Review: The Food Clock by Fast Ed Halmagyi
by Amanda McInerney - August 20th, 2012
Another cookbook made it’s way across my desk this week and this one is just a little bit different from the norm. “The Food Clock”, by Fast Ed Halmagyi (Harper Collins), takes current fondness for the thoroughly sensible trend of eating seasonally and gives it quite a whimsical little twist that I’ve not really seen before. Using the device of a fictional story featuring his alter-ego Monseuir Henri Petit-Pois whose discovery of a clock which tells what to eat rather than the time, Fast Ed walks us through the four seasons focusing on the peak produce for each one.
Fast Ed Halmagyi is well known in Australia as a chef, TV presenter, radio host and author, with three previous cookbooks under his belt. The child of Hungarian parents, Fast Ed grew up on Hungarian cuisine, but is well known for his fondness for fresh, seasonal, produce prepared simply and easily. This new book of his aims to help those of us who are responsible for the family meals move out of our cooking ruts and away from the same meals that we prepare over and over, encouraging us to take advantage of the bounty of each individual season. At the same time, he wanted to give the whole cookbook format something of a gee-up, hence the novel approach of using a fanciful narrative format.
I’m not really sure that the story aspect of this book does it for me, although it is a pleasant new approach for the genre. However, what does do it for me are the gorgeous photo’s, illustrations and styling of the book. It is beautifully presented from the perfectly composed and lit cover shot of a dapper and slightly brooding Fast Ed, to the delicate story illustrations and the rustic presentation and styling of the food. And, let’s be honest, the food is what we’re really after.
Divided into Hot, Cool, Cold and Warm O’Clocks and the quarter-hour graduations, each of the “The Food Clock” sections features a selection of the seasonal produce available, but not quite in the order you might expect. This can make specific recipes difficult to find, but that is what the index is for. By setting the book out in this way, the reader (and cook) is encouraged to wander around the sections and is much more likely to be tempted to try something new to them, than if they were to head straight for the dish they wanted. I think this is a gentle, but clever way to nudge us out of our staid cooking routines, opening our eyes to other meal-time possibilities.
The recipes themselves are fresh, simple and delicious, featuring dishes such as Pan Roasted Duck with (dried) Figs, Orange and Dandelion greens, Warm Camembert with Fricassee of Mushrooms, Crispy Quail with Mandarin Salt and Apricot Stuffing, Cherry Pie and Honey Petit Pots de Creme – all of them just a teensy bit special, but well within the reach of any home cook and not requiring the purchase of ingredients which may never otherwise see the light of day.
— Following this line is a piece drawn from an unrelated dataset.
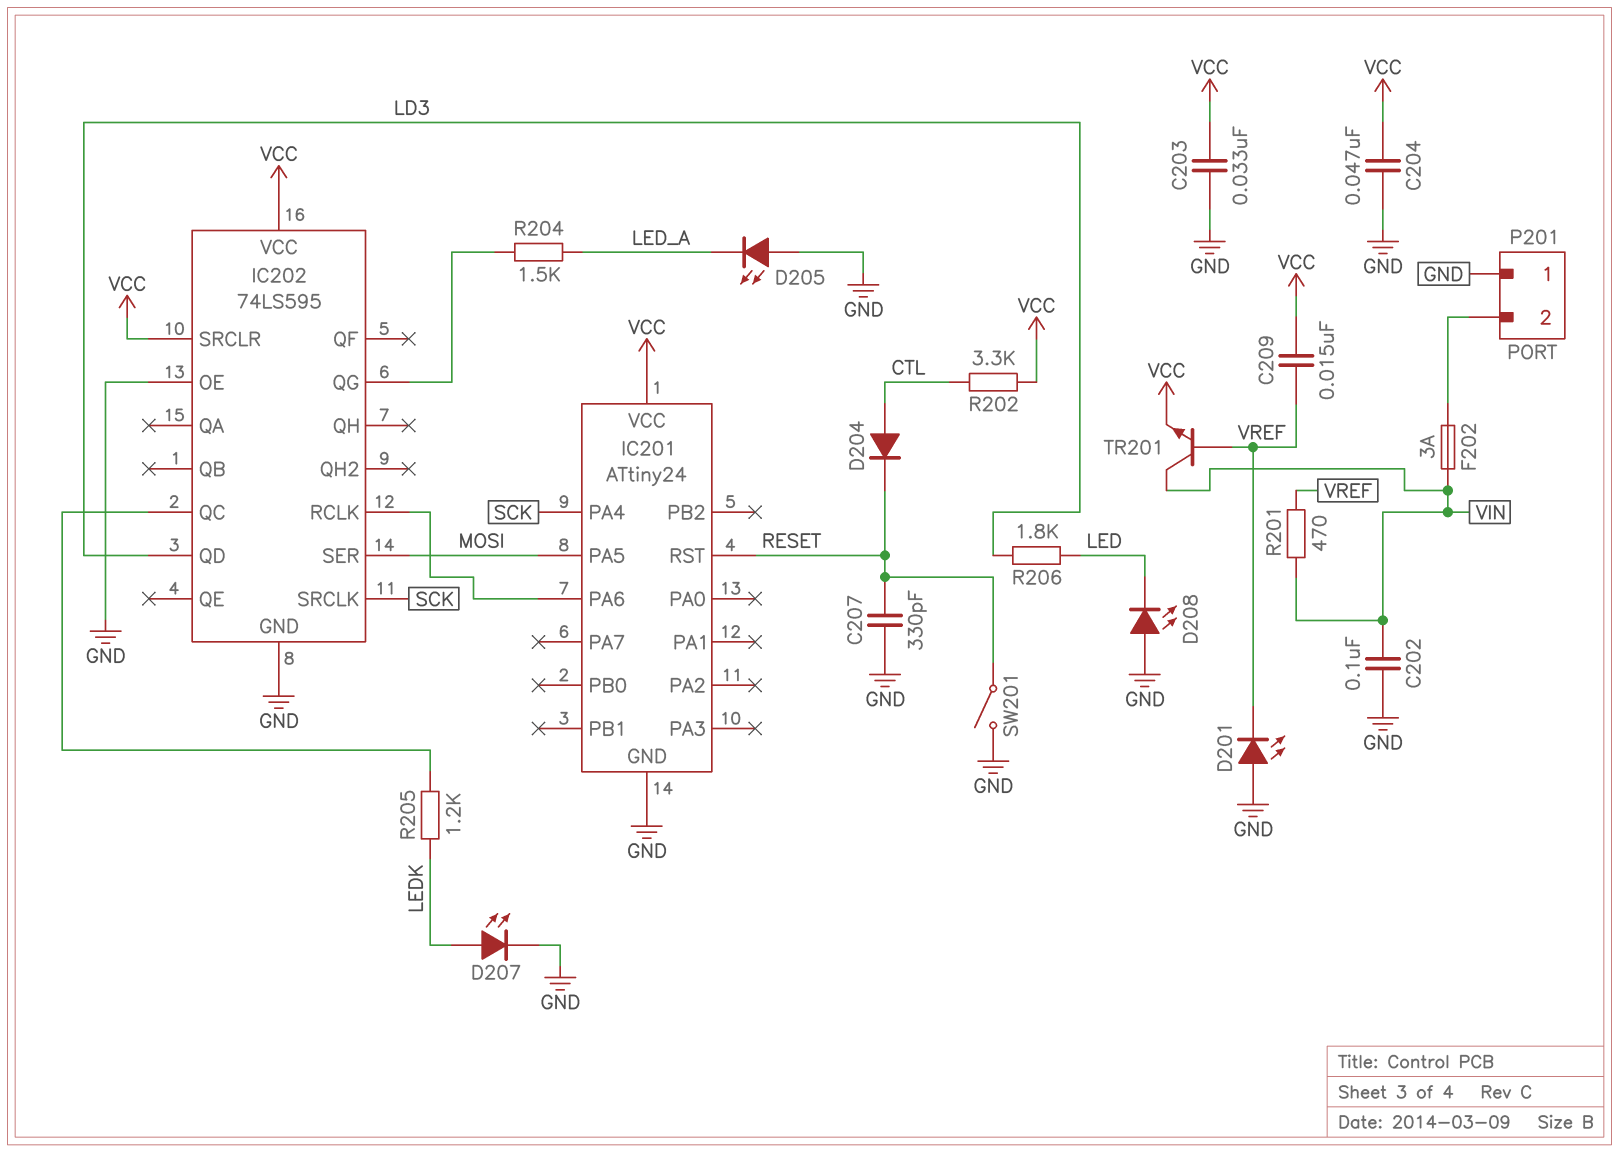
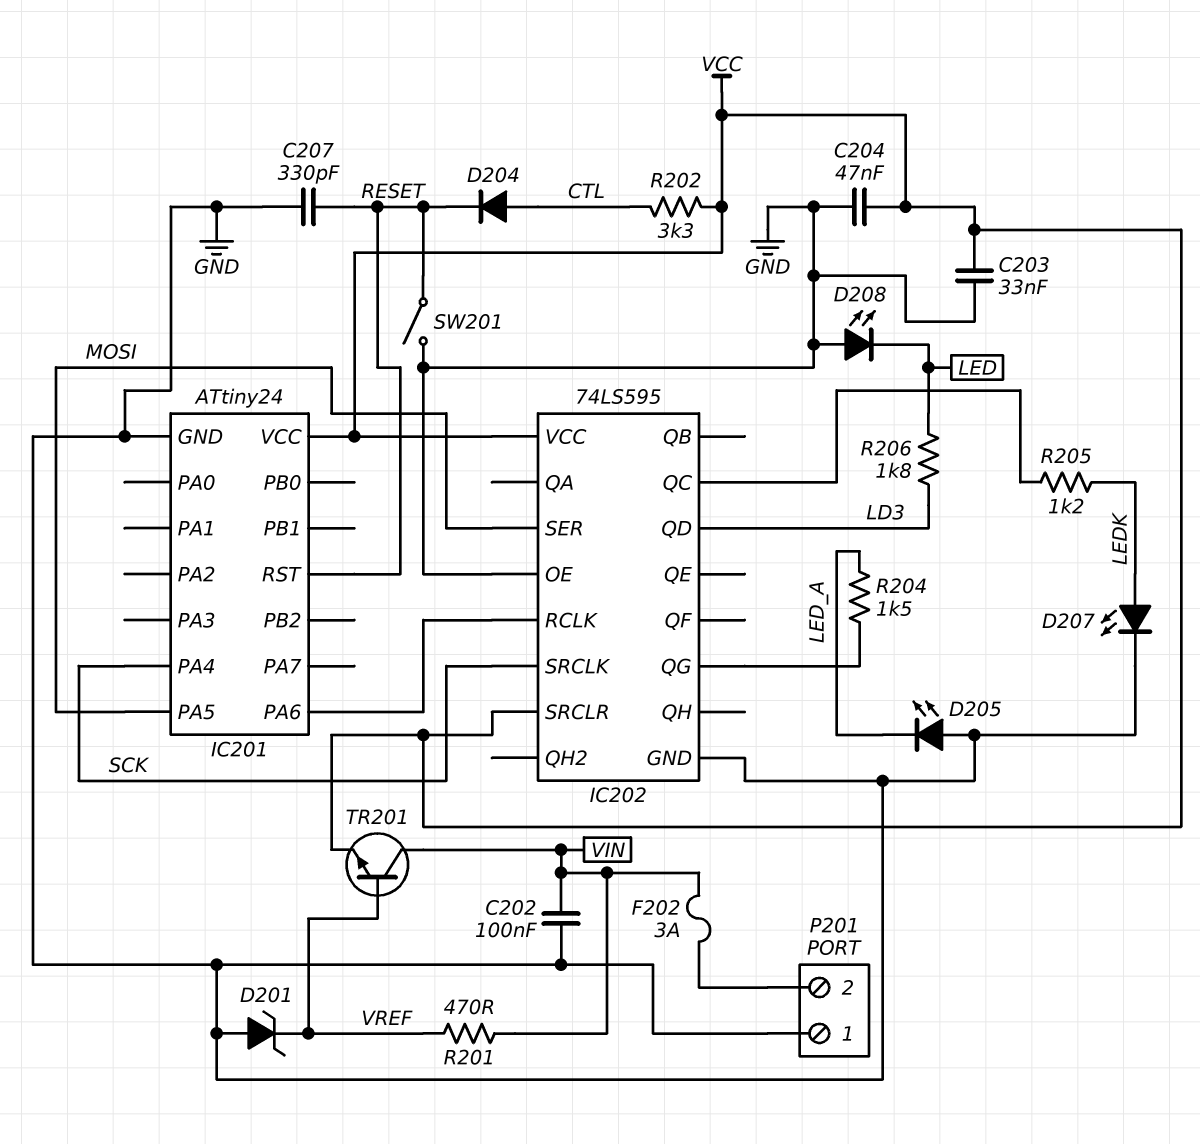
C209: 15nF (VCC, VREF) -> none
D201: LED (A GND, K VREF) -> zener (A GND, K VREF)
There are also quite few baking recipes, including several breads. I’ve been a little slack with my baking efforts of late so I decided to give one of Fast Ed’s bread recipes a whirl, knowing how much my family loves to come home on a cold evening to house smelling of fresh-baked bread. I was a little sceptical as to how this recipe for the traditional French fougasse would turn out, but the end result was one of the most delicious and fluffiest breads I have made in ages – largely due, I suspect, to the long proving times.
Olive and Rosemary Fougasse
Recipe type: Bread
Author: Fast Ed Halmagyi
- 500 gms strong bread flour (not ordinary plain flour)
- 3/4 (5.5gms) sachet of dried yeast
- 300 mls water
- 50 gms rye flour
- 2 tsp salt
- 150 gms pitted green olives, chopped
- 150 gms pitted black olives, chopped
- leaves from 6 rosemary sprigs
- 1/4 cup extra virgin olive oil
- Combine 150 gms of the bread flour with half the yeast & 150 mls of the water in bowl of an electric mixer & beat with dough hook until smooth & elastic. Cover with plastic wrap & leave for 3 hours, until dough has risen then collapsed.
- Add the remaining bread flour, yeast & water, the rye flour & salt – mix on slow for 5-10 minutes until dough is smooth.
- Turn on to a floured surface and knead in the olives, rosemary and half the olive oil until well distributed. Place in bowl, cover with plastic wrap again and leave for 1 hour.
- Preheat oven to 240C.
- Divide the dough into two equal pieces, then stretch out to form rough triangles on paper lined baking trays. Slash deeply, cover and leave to rise for 30 minutes.
- Bake for 15 minutes, until golden. Place immediately on wire racks and brush with remaining oil.